Varsovia era al comenzar la guerra, tras Nueva York, la ciudad del mundo con mayor población judía. Cerca de medio millón, más de uno de cada tres habitantes de la capital era judío. La tolerancia religiosa de los siglos anteriores, aún salpicada de numerosos acontecimientos sangrientos, había convertido a Varsovia en un lugar de prosperidad y paz.
Sólo unos quince mil sobrevivieron al nacismo. Y de estos, muchos no lo consiguieron con las políticas posteriores a la guerra y murieron o huyeron principalmente a Israel. Sólo unos dos mil habitan hoy Varsovia.
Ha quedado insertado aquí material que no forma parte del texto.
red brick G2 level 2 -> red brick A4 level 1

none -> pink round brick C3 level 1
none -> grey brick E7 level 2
Los alemanes decidieron en un primer momento trasladar a toda la población judía a un barrio a las afueras. Pero dado lo complejo de la operación finalmente optaron por aglutinar a la comunidad en uno de los barrios mayoritariamente judíos del centro. Se construyo un muro rodeándolo por completo, y nació el gueto de Varsovia. Las condiciones en el interior eran tan malas (hacinamiento, falta de alimentos, higiene deficiente) que cien mil de sus habitantes murieron en su interior de "muerte natural".
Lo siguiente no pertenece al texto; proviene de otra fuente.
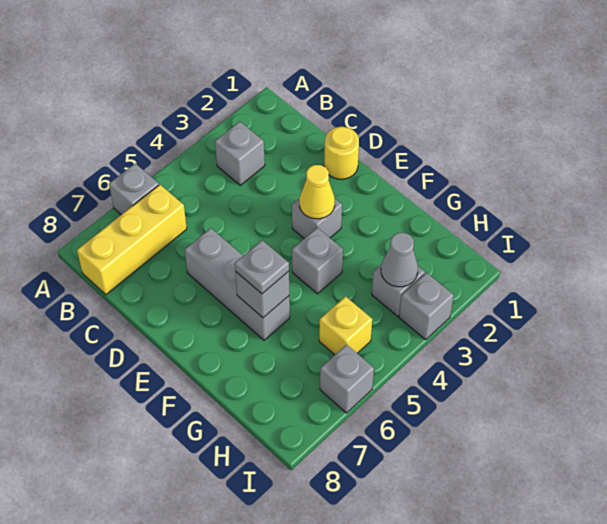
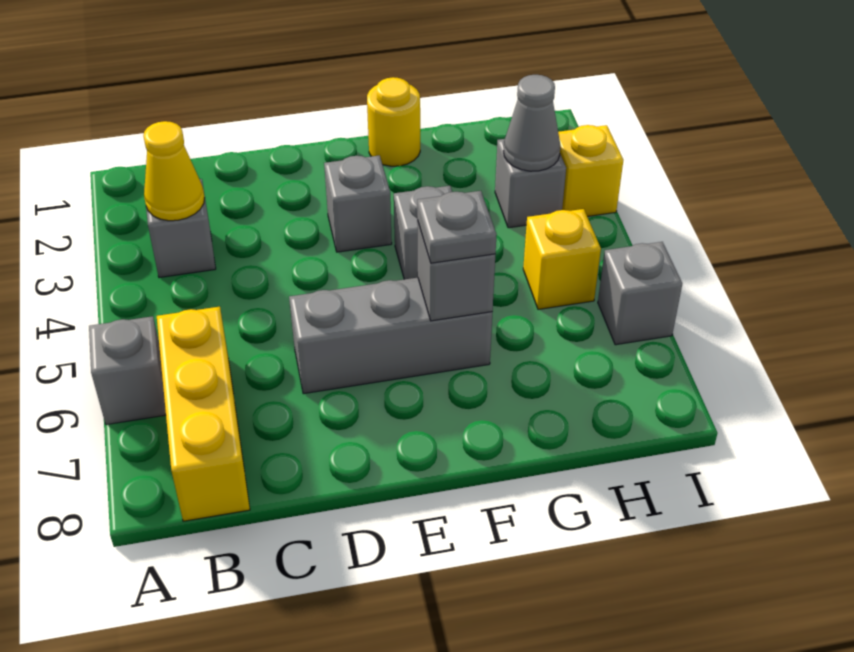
yellow round brick D1 level 1 -> yellow round brick F1 level 1
yellow cone E3 level 2 -> yellow cone B3 level 2
grey brick I3 level 1 -> yellow brick I3 level 1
Cuando se puso en marcha la "solución final", trescientos mil fueron trasladados en trenes de ganado a los campos de exterminio cercanos. Sobre todo a Treblinka. Un retén de unos pocos miles se mantuvo en la ciudad para demoler piedra por piedra el gueto una vez vaciado. Hoy no queda más que un pequeño fragmento del muro, de unos pocos metros, en un patio de vecindad.
Un monumento en el lugar que ocupaba el apeadero de Umschlagplatz, desde donde partían los trenes hacía el horror recuerda a las víctimas. Así mismo, un monumento en honor a los que se levantaron en armas en el interior del gueto en los últimos días, más buscando una muerte digna que la libertad, ocupa parte de un parque en el que está previsto construir un gran centro de recuerdo y documentación de los judíos en Polonia.